In the listing below, find the line holding "line: (533, 613)" and the line holding "text: (100, 1078) -> (83, 642), 15 -> 25". Write out those two lines and all lines between, exactly, and nothing more.

#### MATERIAL SUPPLIED:
◇ ◇ ◇ ◇ ◇

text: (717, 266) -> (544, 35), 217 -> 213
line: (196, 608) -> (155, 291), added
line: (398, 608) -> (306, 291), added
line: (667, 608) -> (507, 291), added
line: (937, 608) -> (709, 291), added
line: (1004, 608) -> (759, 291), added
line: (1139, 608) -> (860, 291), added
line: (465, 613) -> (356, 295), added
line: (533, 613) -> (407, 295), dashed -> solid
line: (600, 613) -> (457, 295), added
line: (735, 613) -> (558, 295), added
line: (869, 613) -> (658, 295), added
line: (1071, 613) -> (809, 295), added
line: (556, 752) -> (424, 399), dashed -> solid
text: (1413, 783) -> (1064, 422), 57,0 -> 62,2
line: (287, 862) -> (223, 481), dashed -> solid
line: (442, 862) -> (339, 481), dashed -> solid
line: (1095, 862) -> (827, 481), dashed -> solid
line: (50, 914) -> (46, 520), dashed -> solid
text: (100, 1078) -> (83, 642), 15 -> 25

◇ ◇ ◇ ◇ ◇

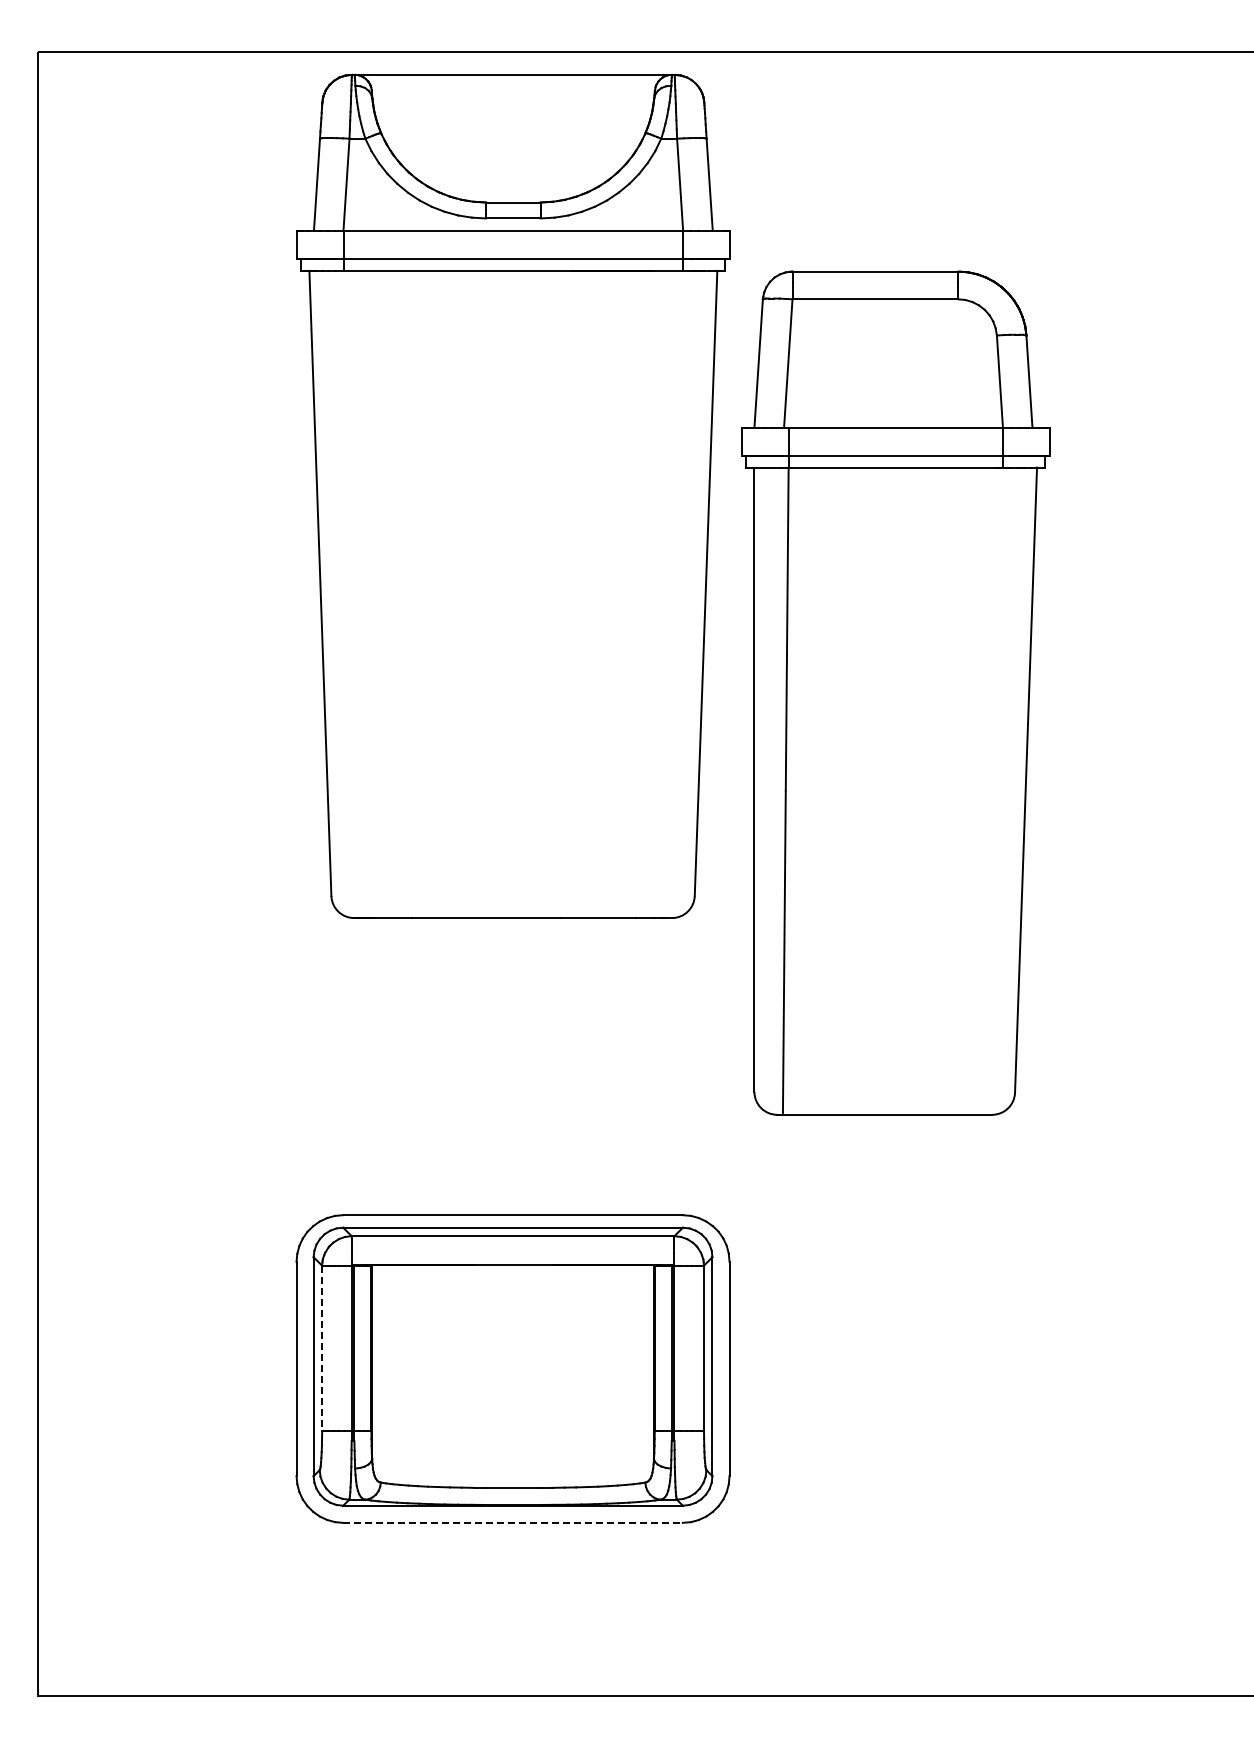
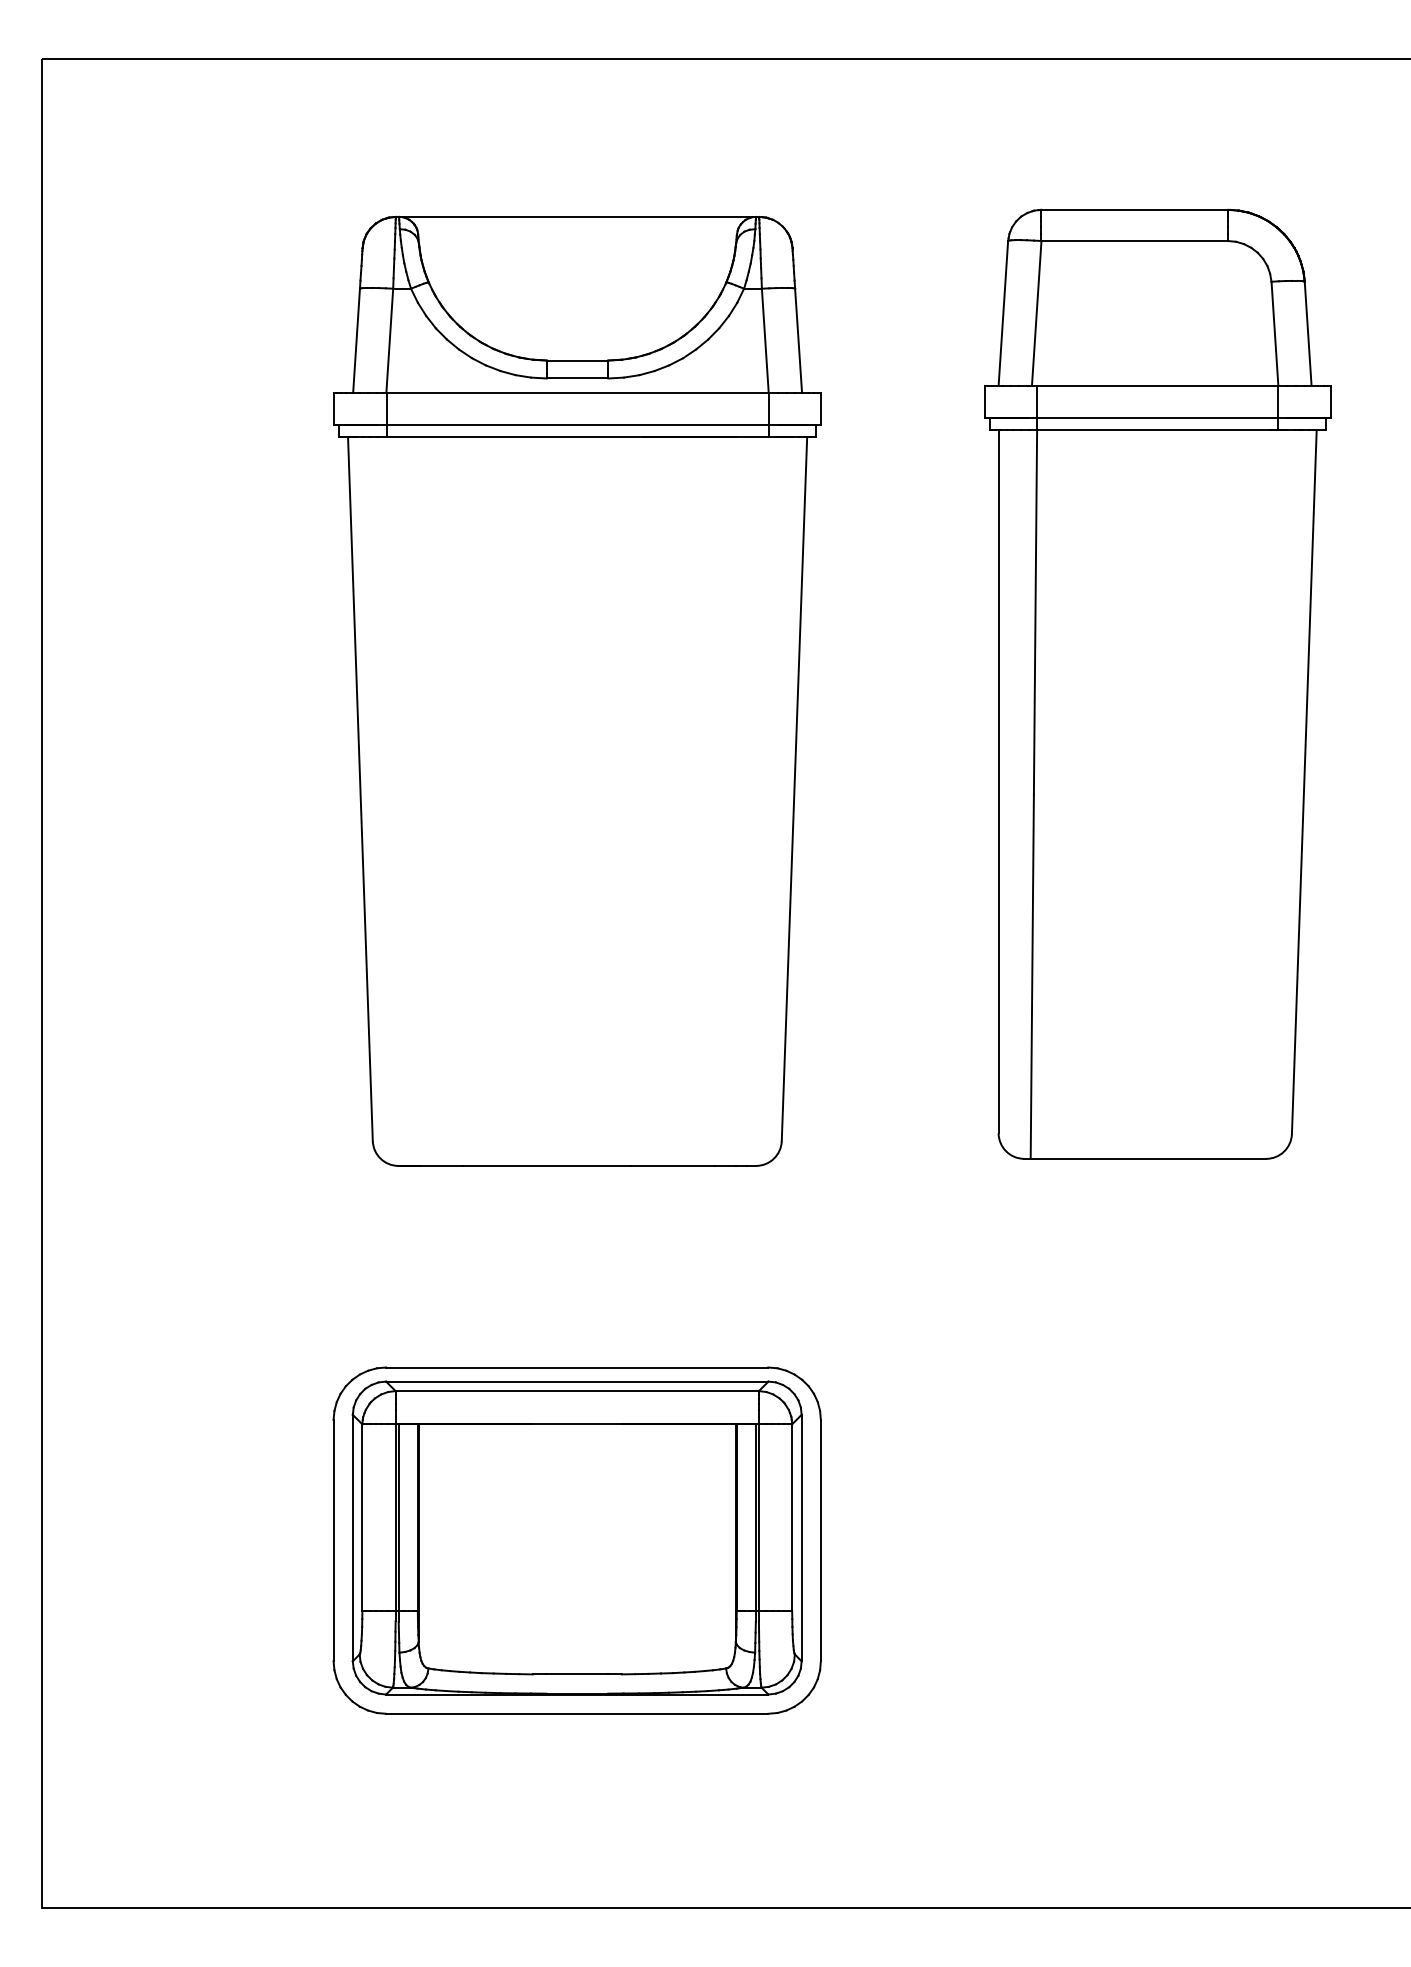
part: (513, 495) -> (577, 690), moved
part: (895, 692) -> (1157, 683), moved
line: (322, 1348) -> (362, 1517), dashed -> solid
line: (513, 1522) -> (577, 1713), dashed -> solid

◇ ◇ ◇ ◇ ◇

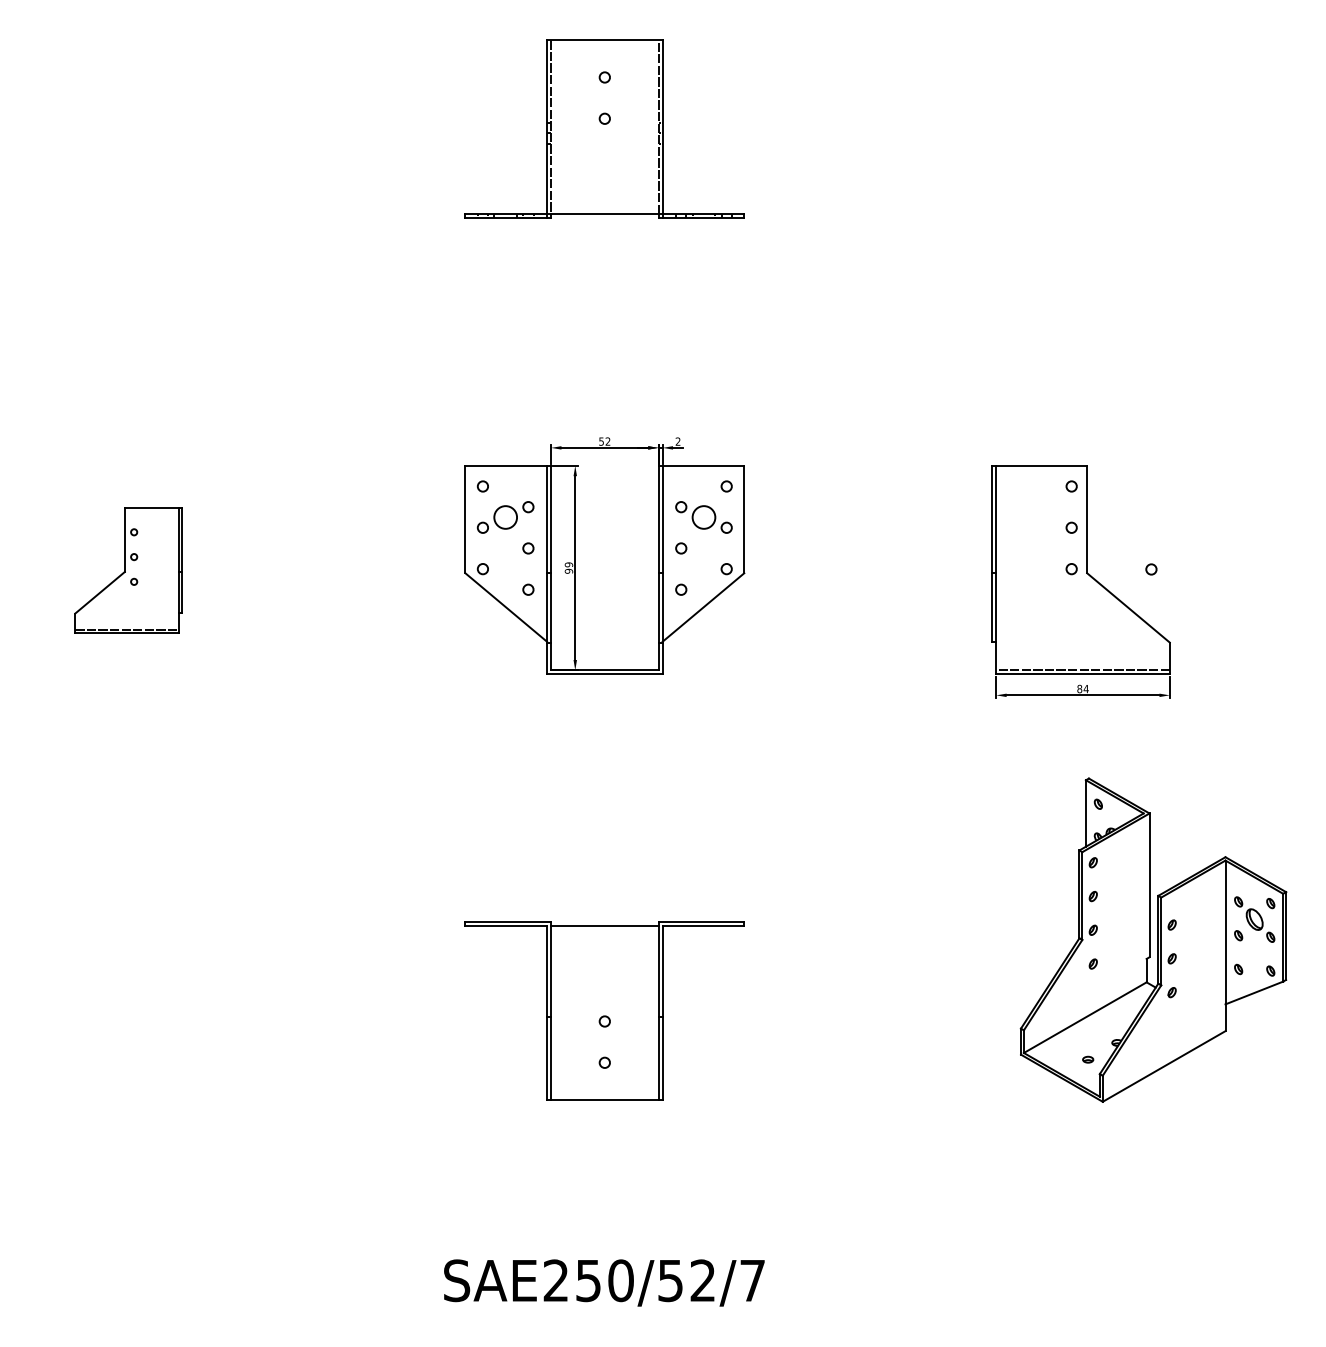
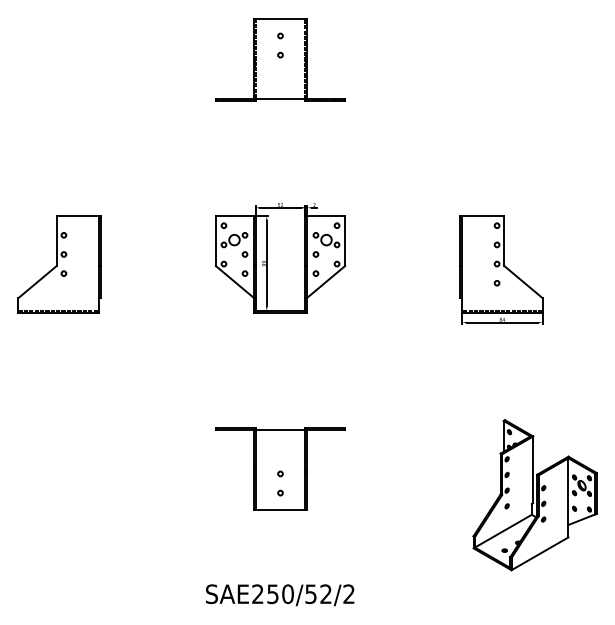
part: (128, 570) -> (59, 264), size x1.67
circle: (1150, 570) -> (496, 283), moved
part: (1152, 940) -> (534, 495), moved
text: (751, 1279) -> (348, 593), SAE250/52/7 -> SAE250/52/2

◇ ◇ ◇ ◇ ◇

#### OUTPUT FOR THIS EXERCISE:
line: (533, 613) -> (407, 295), dashed -> solid
line: (600, 613) -> (457, 295), added
line: (735, 613) -> (558, 295), added
line: (869, 613) -> (658, 295), added
line: (1071, 613) -> (809, 295), added
line: (556, 752) -> (424, 399), dashed -> solid
text: (1413, 783) -> (1064, 422), 57,0 -> 62,2
line: (287, 862) -> (223, 481), dashed -> solid
line: (442, 862) -> (339, 481), dashed -> solid
line: (1095, 862) -> (827, 481), dashed -> solid
line: (50, 914) -> (46, 520), dashed -> solid
text: (100, 1078) -> (83, 642), 15 -> 25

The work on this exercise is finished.